Elections are scheduled for June 26th, but these are likely to further exacerbate the situation. The risk is high that the country may plunge back into civil war and enflame ethnic conflict in the region.

For many, early words of the church leadership contributed to widespread mobilization and protests in the street against the president.

Who can play a role to moderate and resolve this extreme situation? Perhaps the Catholic Church.

Pope Francis himself made a call for peace in Burundi in his recent Sunday sermon in Rome at St. Peter’s Square. Last week the highly influential Catholic Church of Burundi said it was withdrawing support for June elections, and would ask priests who serve in electoral commissions across the country to step down. A statement from Burundi’s bishops said that this decision was taken in light of the evolving situation and the manner in which elections have been organized.

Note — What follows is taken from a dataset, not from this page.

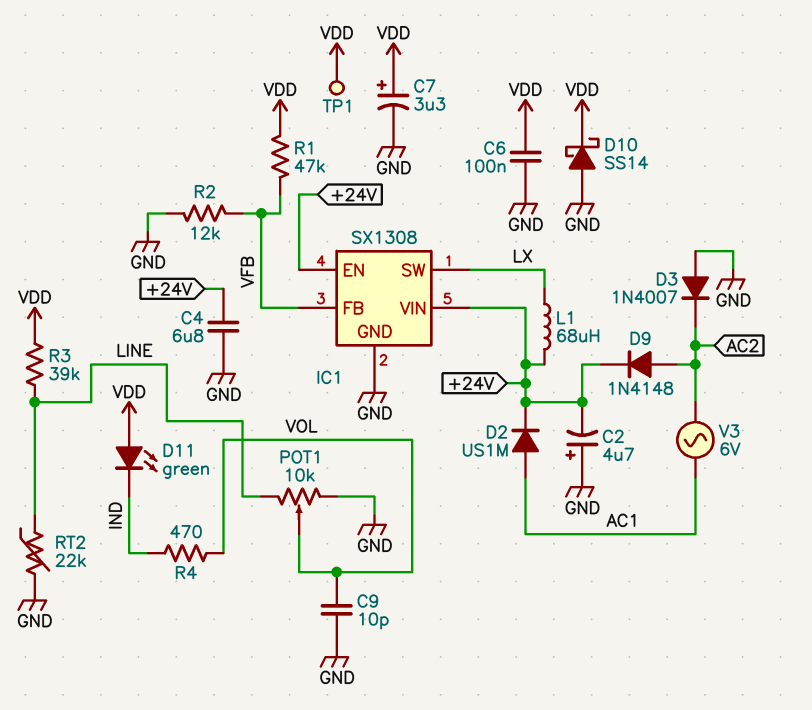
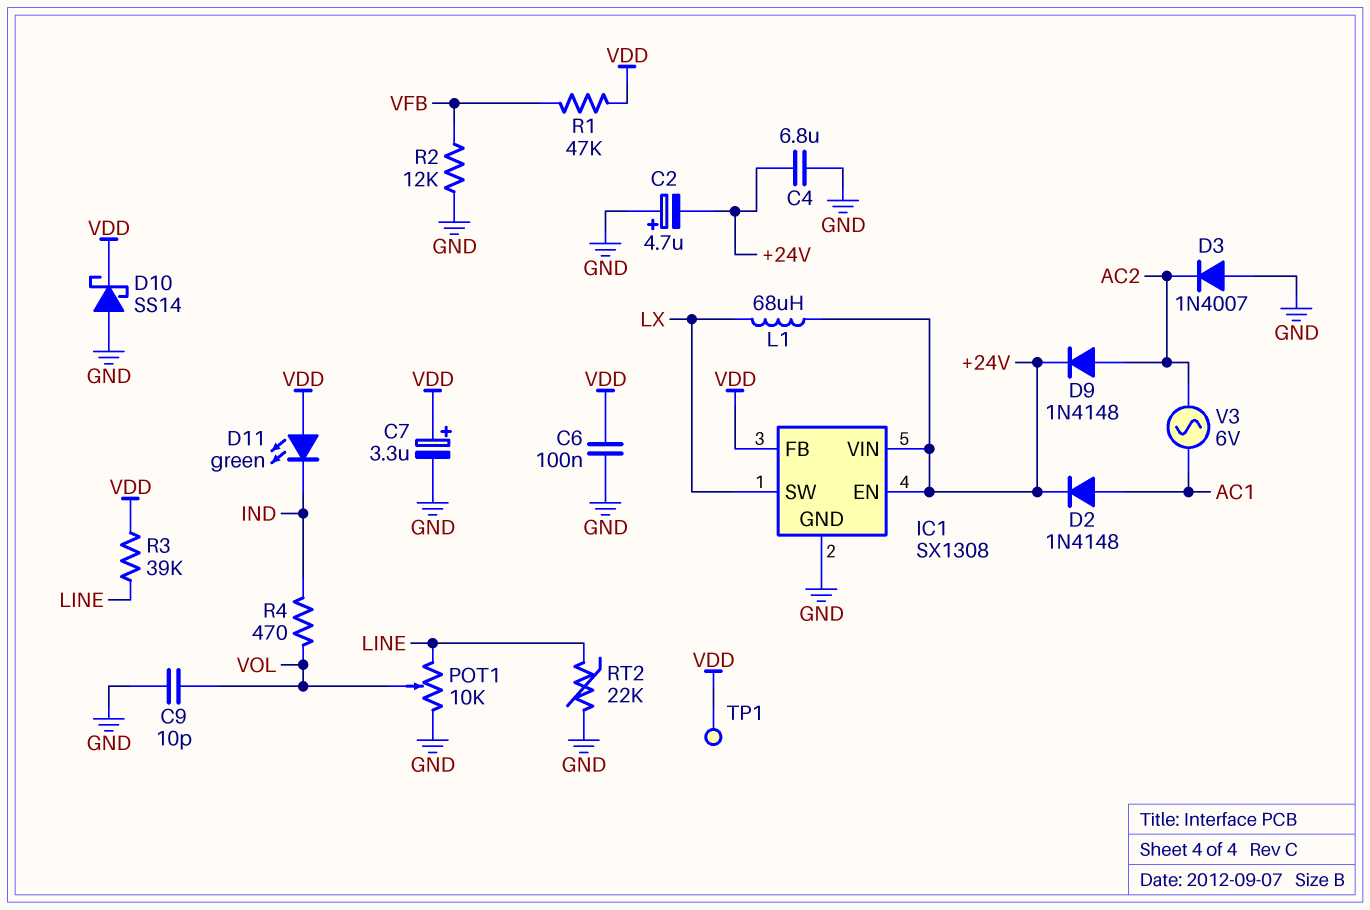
D2: diode US1M (A AC1, K +24V) -> diode 1N4148 (A AC1, K +24V)
IC1 pin FB: VFB -> VDD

This is a crucial blow to the president’s bid and the electoral process itself given the highly significant social authority the Church wields across the country.

My research on religious engagement in politics shows that religious organizations across Sub-Saharan Africa have played every role imaginable in moments of extreme political uncertainty. National church leaders have been crucial brokers in moderating the transition to democracy; they have supported conflict, genocide, and authoritarian rule; and they have been stark opponents of autocrats and voices for good governance and peace.

In Burundi, the Church has historically played a critical role in opposition to the state. The Catholic leadership was quick to condemn ethnic massacres in the 1970s and has served as a voice for the people. But this came at a high cost to the Church leadership: The Archbishop was murdered in 1996 by the Hutu rebel group that went on to lead the current government. In 2006, the new Archbishop and Vatican envoy were also murdered—by the government or by an alternative rebel group.

In the last few months, the Catholic Church in Burundi—which retains the allegiance of more than 73 percent of the population—has openly opposed President Nkurunziza’s attempt to seek a third term. It was a move by the president that was seen by many as unconstitutional.

But the Church has also historically played a more nefarious role in the region.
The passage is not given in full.